Acha que temos que fugir?, Evan perguntou, com o cenho franzido. Ele claramente não esperava que a conversa tomasse aquele rumo.

Não se isso colocasse Jack em risco também.

Evan se sentou no chão, ao lado de Katherine na rede e a observou em silêncio. De repente, a compreensão iluminou seu rosto.

Está pensando em se entregar, disse ele, em tom de acusação. Não pode fazer isso.

Katherine umedeceu os lábios enquanto pensava no que aquilo significava. Parecia a melhor ideia que tivera até agora. Dionora e Chris não corriam risco nas mãos do governo, e Jack a protegeria. Ela ao menos esperava que ele pudesse protege-la.

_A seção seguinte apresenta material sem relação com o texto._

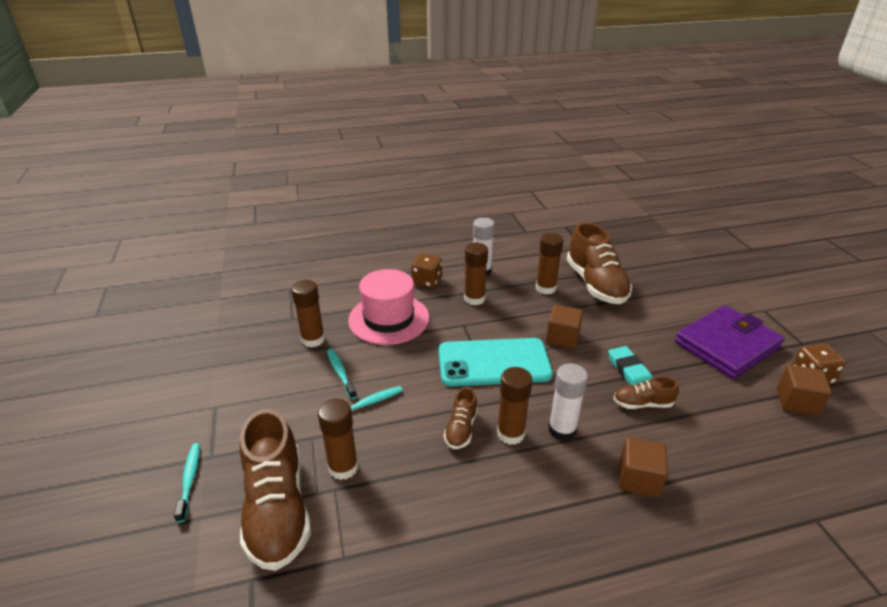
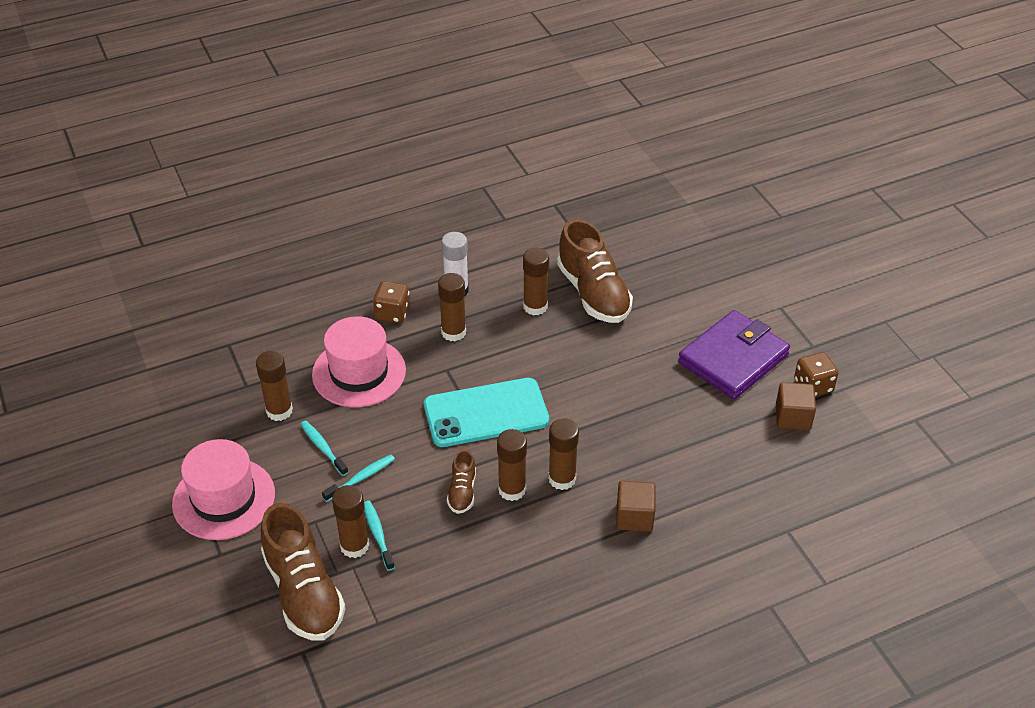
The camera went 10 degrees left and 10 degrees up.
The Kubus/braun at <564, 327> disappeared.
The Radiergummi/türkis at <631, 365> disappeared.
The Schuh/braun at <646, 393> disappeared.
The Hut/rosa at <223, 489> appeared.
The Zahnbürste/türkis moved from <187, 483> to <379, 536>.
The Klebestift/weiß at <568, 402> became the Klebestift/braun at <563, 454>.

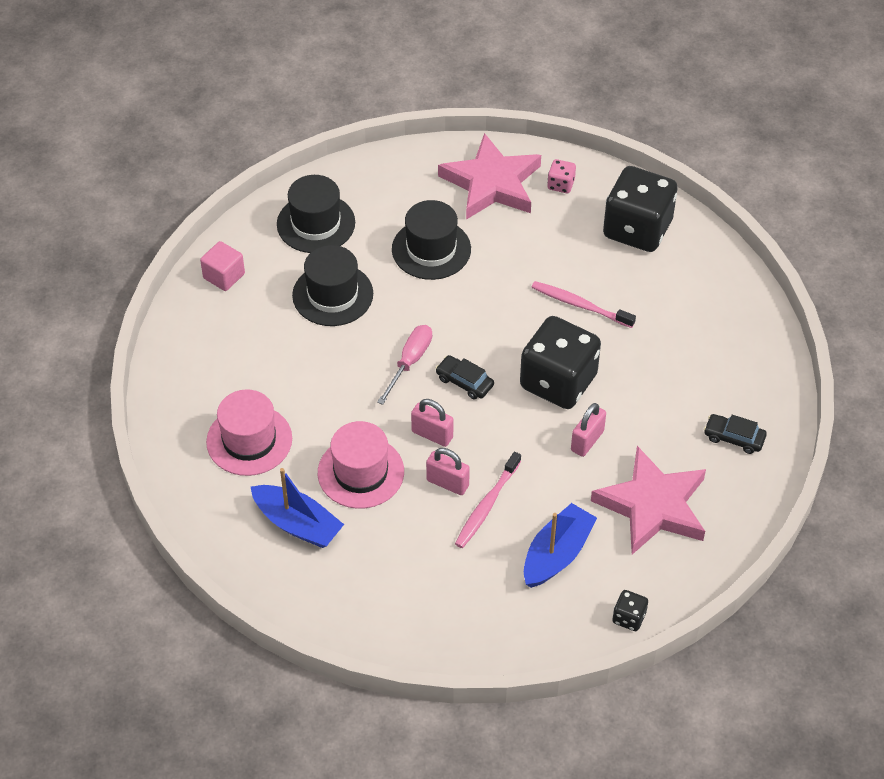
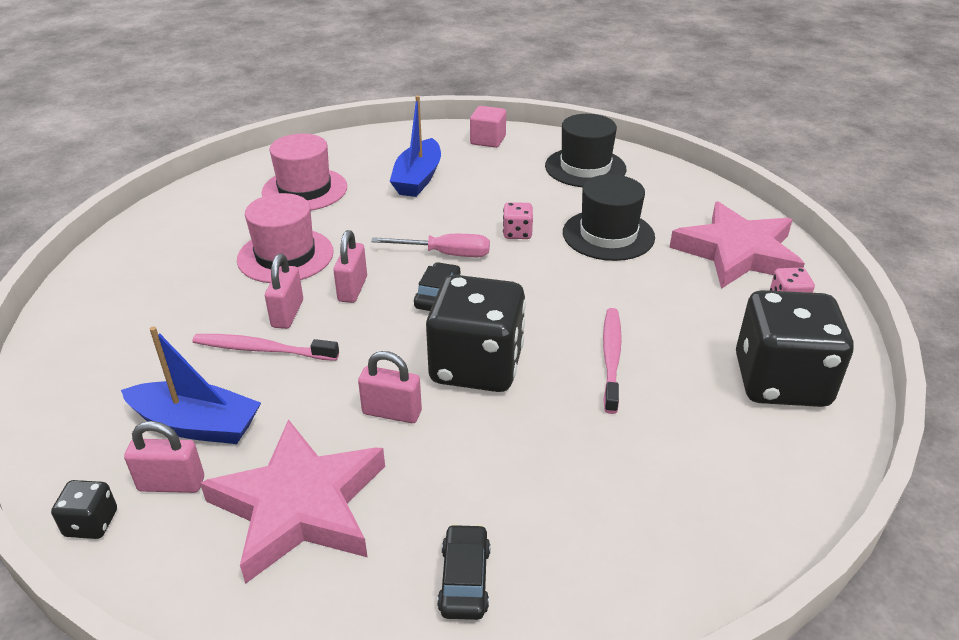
The camera went 70 degrees right and 15 degrees down.
The Hut/schwarz at <332, 285> disappeared.
The Vorhängeschloss/rosa at <164, 457> appeared.
The Spielwürfel/rosa at <518, 220> appeared.
The Boot/blau moved from <297, 508> to <415, 146>.

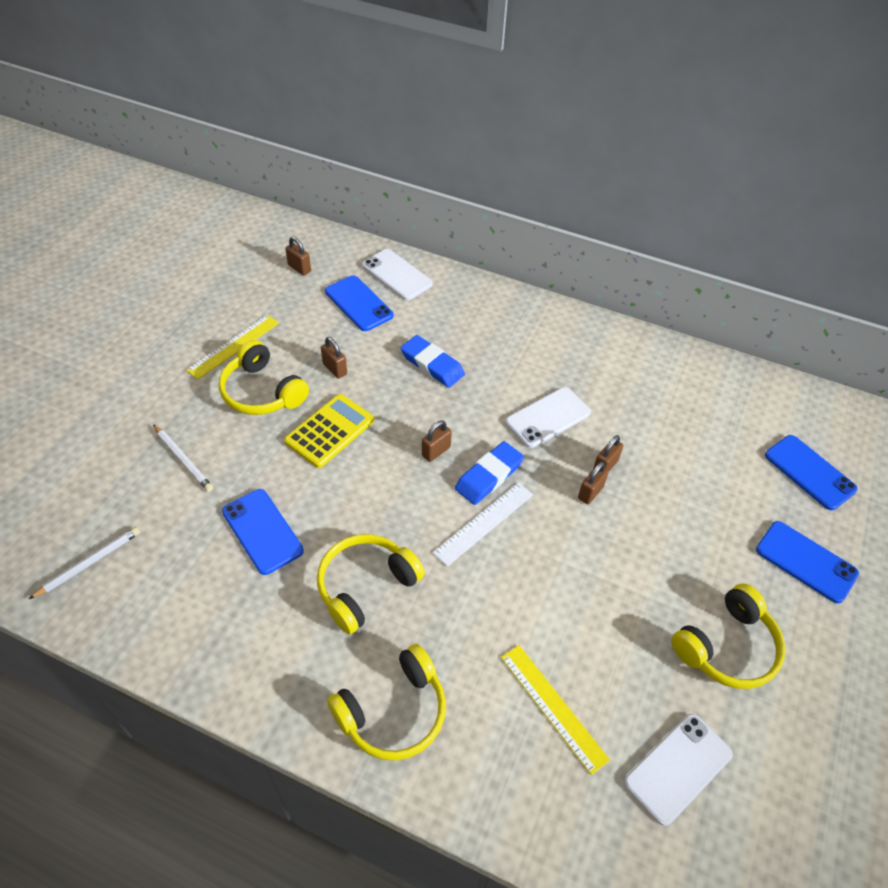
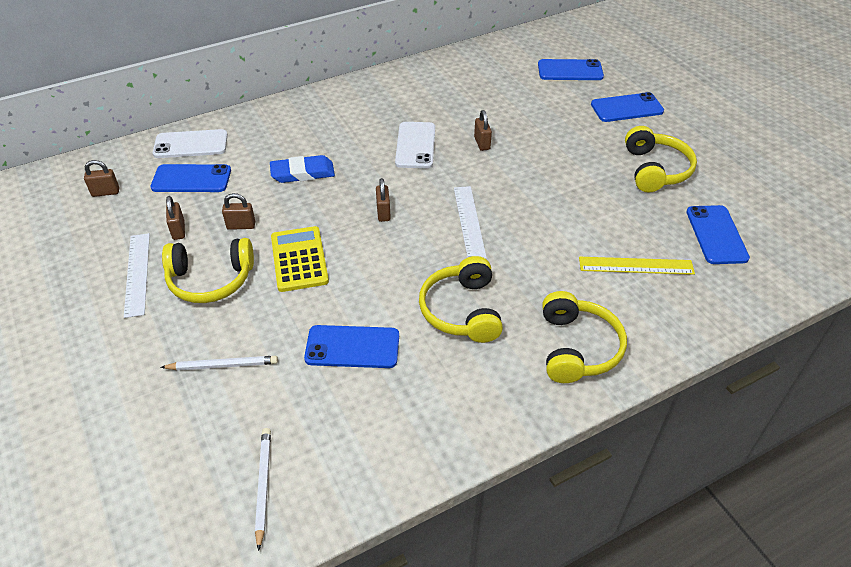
The camera went 50 degrees left and 5 degrees down.
The Radiergummi/blau at <489, 473> disappeared.
The Vorhängeschloss/braun moved from <593, 483> to <175, 218>.
The Lineal/gelb at <232, 347> became the Lineal/weiß at <137, 275>.
The Handy/weiß at <678, 770> became the Handy/blau at <718, 234>.

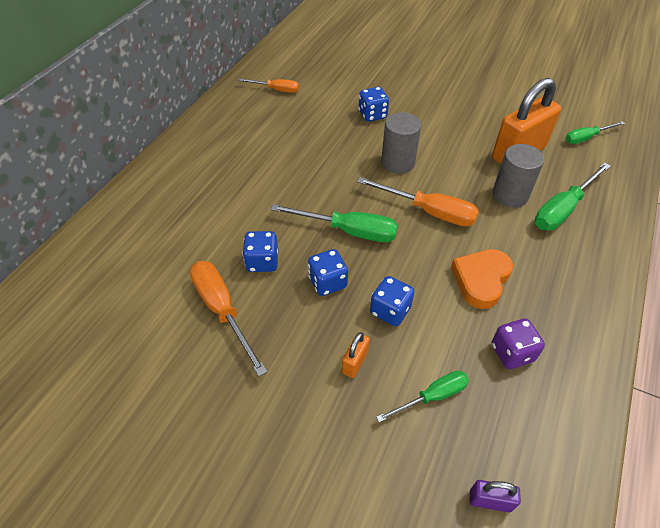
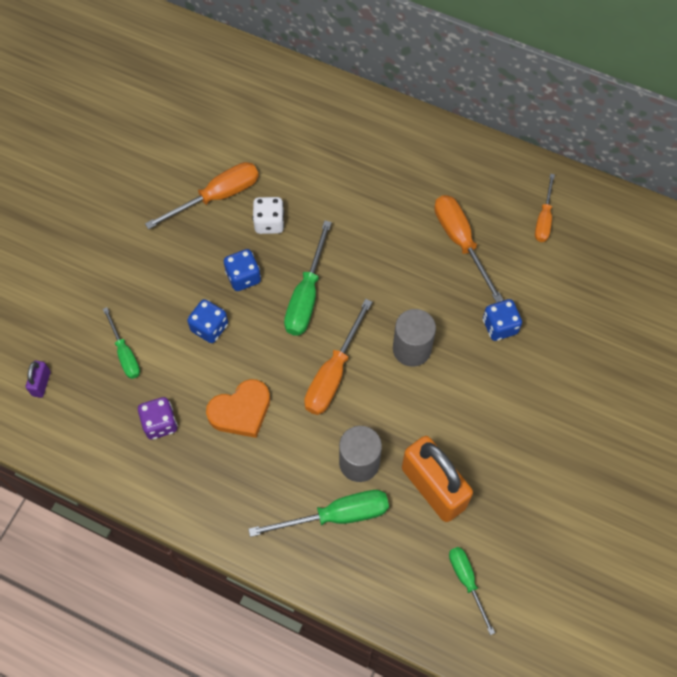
The camera went 90 degrees right and 15 degrees up.
The Vorhängeschloss/orange at <356, 355> disappeared.
The Schraubenzieher/orange at <468, 249> appeared.
The Spielwürfel/blau at <260, 251> became the Spielwürfel/weiß at <268, 215>.
The Herz/orange at <482, 279> turned 120 degrees clockwise.
The Schraubenzieher/grün at <573, 196> turned 120 degrees clockwise.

Não vou fazer, Katherine desconversou, sem estar certa daquilo ser ou não uma mentira. Só não quero colocar ninguém em risco. Mas a gente pensa nisso junto.

A expressão de Evan se suavizou um pouco, porém Katherine sabia que era mais pela parte de estarem juntos do que por ele acreditar no que ela dizia. Quanto mais tempo passavam naquela simbiose das duas mentes, mais ela compreendia que sabia tudo que ele sabia, e o contrário também era verdadeiro. Ele sabia que ela mentia ao garantir que não se entregaria.

O que são aqueles desenhos?, Evan perguntou, com o olhar perdido no horizonte. De carvão.

Katherine encolheu os ombros e se virou na rede para olhar para ele.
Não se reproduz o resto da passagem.